Recently, I was surprised to learn about a local Westchester forecaster named Cluxatawney Henrietta. Cluxatawney Henrietta is a hen who resides at Muscoot Farm on Route 100. Henrietta predicted an early spring by laying an egg on Feb. 2. For three years in a row, Henrietta, an Ameraucana chicken, has made her predictions for an early spring by laying a blue egg on Groundhog’s Day.

Years ago, when I first moved to Lewisboro in 1987, I visited Muscoot Farm. I love cows and gardening and all of that good wholesome farm life. I volunteered to be a tour guide for school groups on weekday mornings to introduce young children and their teachers to the wonders of Muscoot Farm.

I took my tour guide position very seriously. At orientation, we were handed a large binder full of information on the history of Muscoot Farm, the barns and outbuildings on the farm, the farmhouse, the different animals raised on the farm, the vegetables grown and harvested, the dairy industry, etc.  We were also handed a red and white checked short-sleeved shirt and a straw hat to wear when leading our tour groups. Yee-ha!
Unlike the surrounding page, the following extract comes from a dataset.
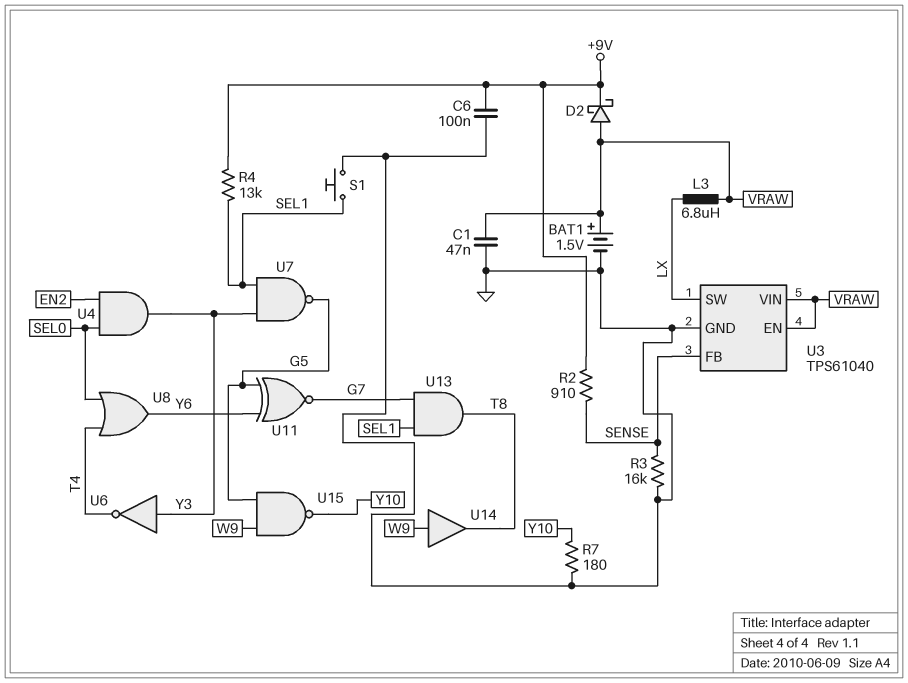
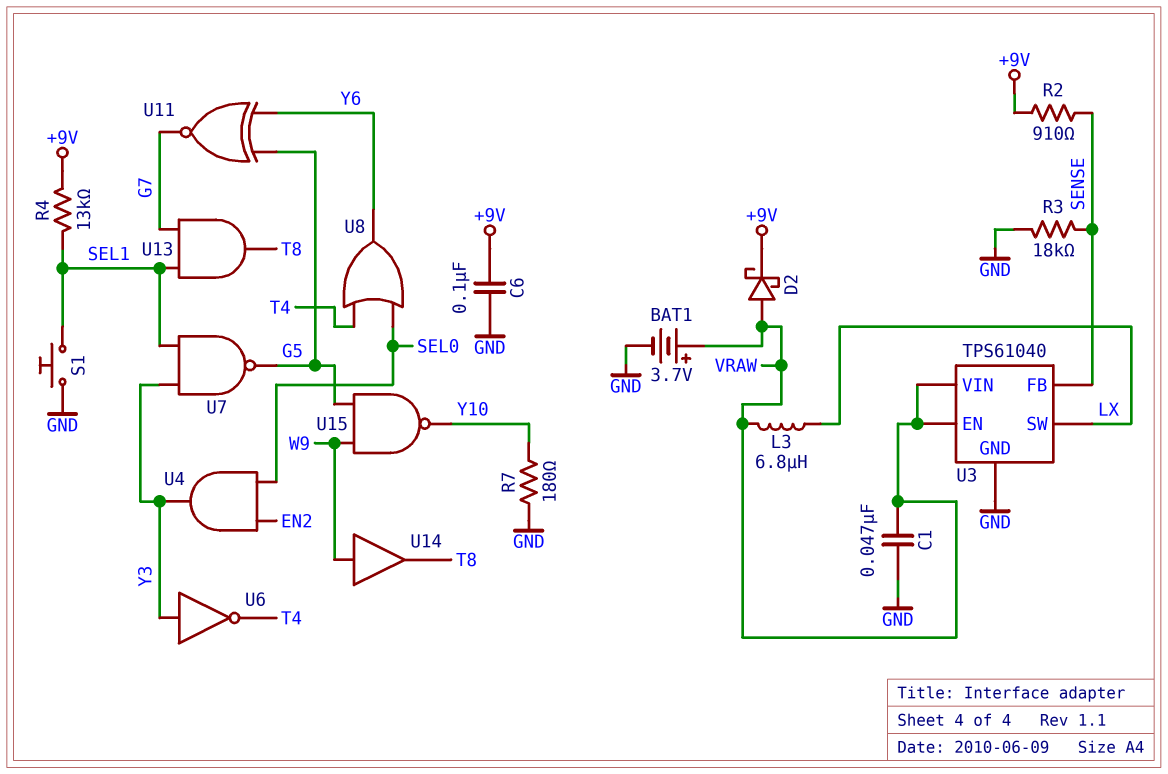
BAT1: 1.5V (plus VRAW, minus GND) -> 3.7V (plus VRAW, minus GND)
R3: 16k (GND, SENSE) -> 18k (GND, SENSE)

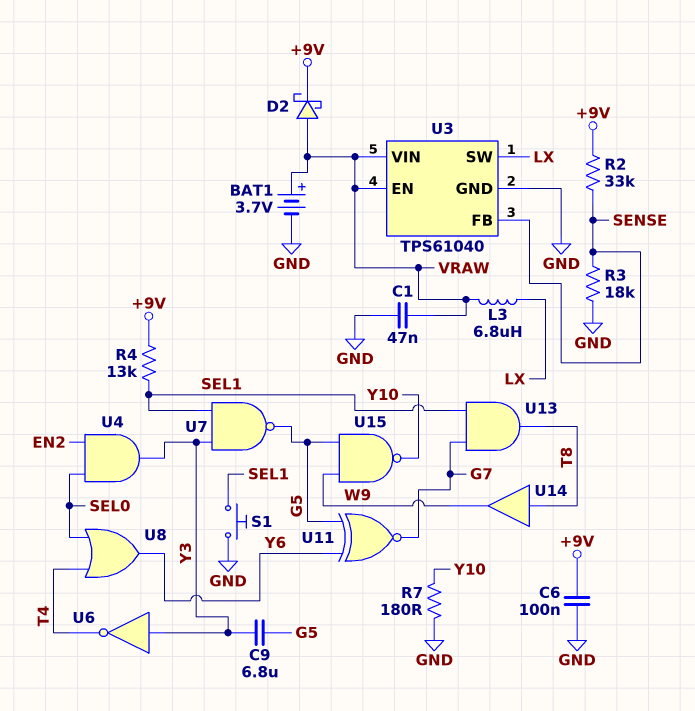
C9: none -> 6.8uF (G5, Y3)
R2: 910 (+9V, SENSE) -> 33k (+9V, SENSE)
U14: buffer (in W9, out T8) -> buffer (in T8, out W9)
At home, I studied my binder to commit all of the farm facts to memory. I wanted to dazzle these young school children with my knowledge of animal husbandry, farm life in the early 1900s and comparisons to life then and now (no electricity, no TV, milk the cows before going off to school each morning!).

My first tour group was a class of pre-schoolers from down county. The children were very excited to visit all of the animals. As tour guides, we were encouraged to bring children into the chicken coop and then pick up a live chicken to show them up close. It was hard to get past the smell of the chicken coop and keep smiling while offering up facts about hens laying eggs. The chickens were non-plussed and allowed me to scoop up one hen to introduce to the wide-eyed children.

As we strolled along the farm path, I proudly announced to the youngsters that sheep don’t mind standing out in the rain because their wool has natural lanolin which repels water to keep the sheep feeling dry. The children enjoyed singing a rousing chorus of “Baa Baa Black Sheep.”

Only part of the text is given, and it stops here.